戦後処理
【戦国の覇者となった徳川家康の肖像】
三成は戦場から逃走して潜伏するものの、やがて近江で捕縛されました。
そして大津に送られ、ここで東軍の諸将と顔を合わせます。
小早川秀秋と会った時には、当然のことながら、激しい罵声を浴びせたようです。
その後京都・六条河原に送られ、そこで小西行長らと共に処刑されました。
こうして三成の家康打倒の計画は失敗に終わります。
小早川秀秋は戦後に家康から大きく領地を加増されますが、わずか2年後に病死しています。
もともとアルコール中毒の気があり、それで体を損なったのが原因のようです。
後継者がいなかったため、小早川家は改易され、断絶となってしまいました。
家康からすれば、秀秋はもともと豊臣家とのつながりが深い人物ですし、小早川家は毛利家の分家ですので、これ幸い、という気分だったでしょう。
毛利家のその後
毛利家は敗戦前に家康に通じていたものの、戦役中に各地で東軍に攻撃をしかけていたことなどをとがめられ、120万石から36万石にまで減封されてしまいます。
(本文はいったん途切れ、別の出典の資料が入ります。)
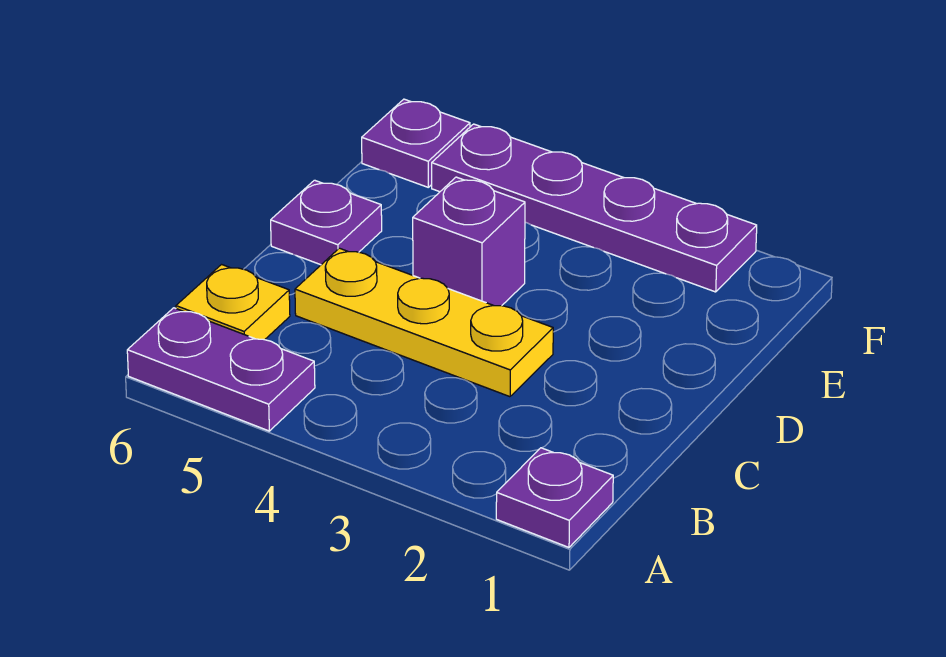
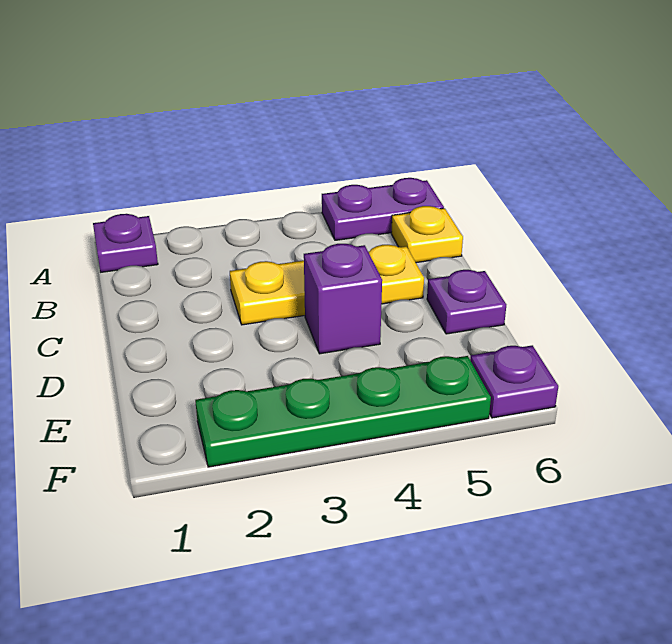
purple plate F2:F5 level 1 -> green plate F2:F5 level 1

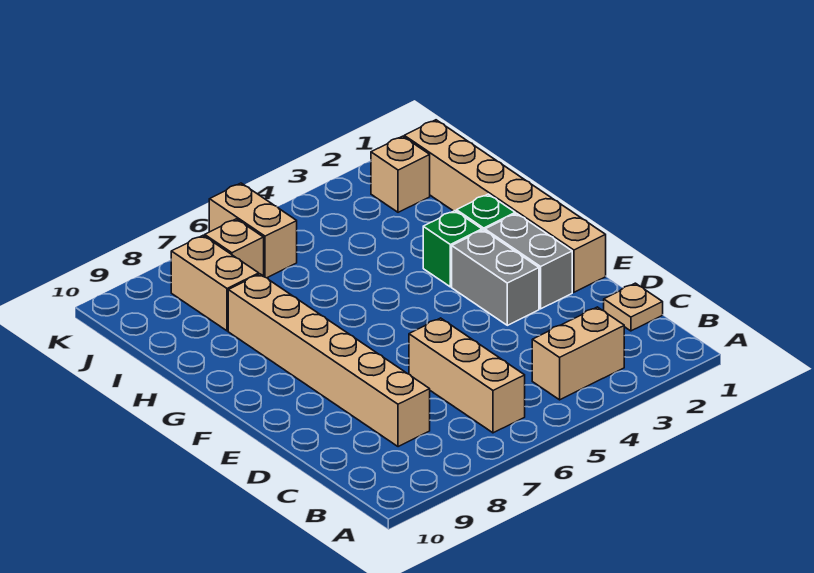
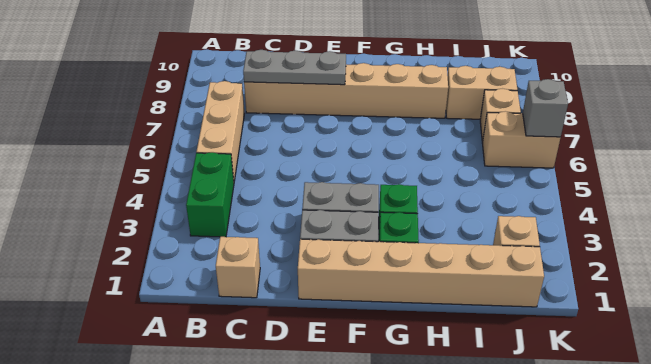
tan brick B3:B4 level 1 -> green brick B3:B4 level 1
tan brick B6:D6 level 1 -> tan brick B5:B7 level 1
tan plate C1 level 1 -> tan brick C1 level 1
none -> grey plate C8:E8 level 2
none -> grey brick K6 level 2

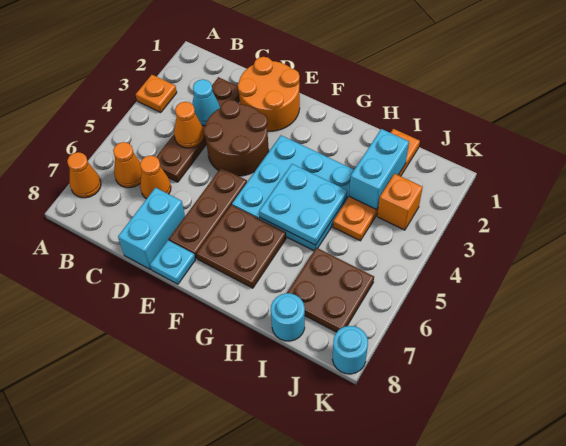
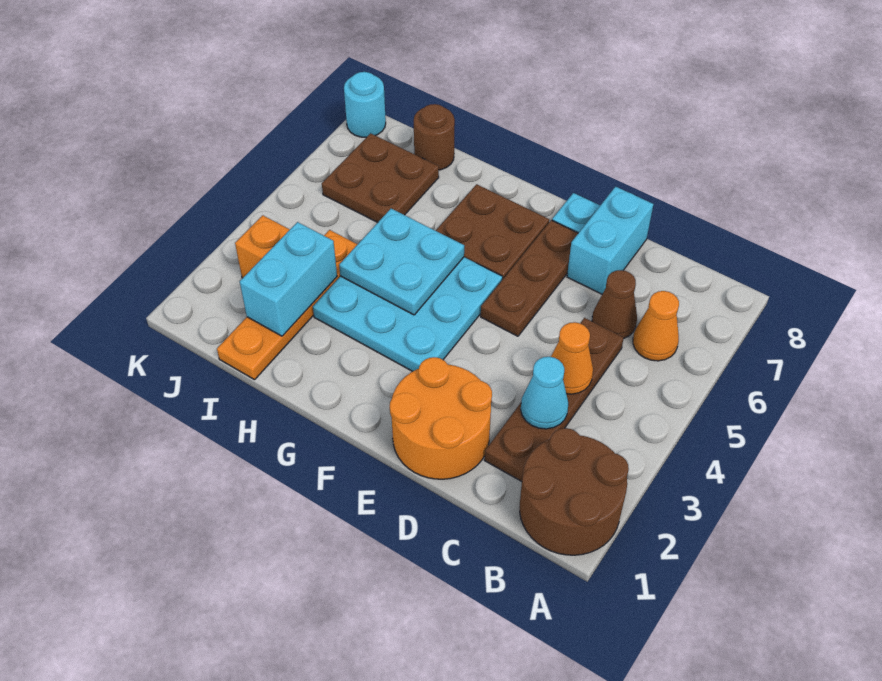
orange plate A3 level 1 -> none
orange cone A7 level 1 -> none
orange cone C6 level 1 -> brown cone C6 level 1
brown round brick D3:E4 level 1 -> brown round brick A1:B2 level 1
cyan round brick I8 level 1 -> brown round brick I8 level 1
それも、その領地は徳川家への忠誠の厚い吉川広家に与える、という話でしたが、広家が嘆願をして毛利家に与えられる形を取ることで決着しました。
家康からすれば、勝利の後で自分に対抗できる可能性のある大大名の領地は削るか潰すつもりで、はじめから毛利家の勢力を温存する気などなかったでしょう。
そういった家康の意図を見抜けなかった広家は、自らの判断で主家の勢力を大きく減少させてしまったことになります。
広家に領地を与えると言ったのは、毛利家と吉川家を分断して、その力を弱らせる意図もあったでしょう。
事実、この後吉川家は毛利家から冷遇され続けることになります。
西軍の減封と改易
上杉家も同様の措置を受け、領地の大半を没収され、120万石から30万石にまで領地が減少します。
宇喜多家は改易され、秀家は八丈島に流刑になり、そこで一生を終えました。
こうして徳川家に逆らうものはみな処罰され、勢力を弱められ、江戸幕府を開く下地が整いました。
豊臣家は蔵入地という直轄領の大半を家康に奪われ、220万石から65万石にまで領地を削られています。
削った分の領地は家康のものとなり、徳川家は400万石もの領地を持つようになります。
これらの領地には金銀の産地や貿易港などが含まれており、徳川家の財力は飛躍的に向上します。
こうして名実ともに並ぶものがいなくなった家康は、1603年に征夷大将軍に任命され、豊臣に代わる徳川政権の樹立に成功しました。
結局のところ、三成は家康の勢力の伸張に、大きく手を貸してしまったことになります。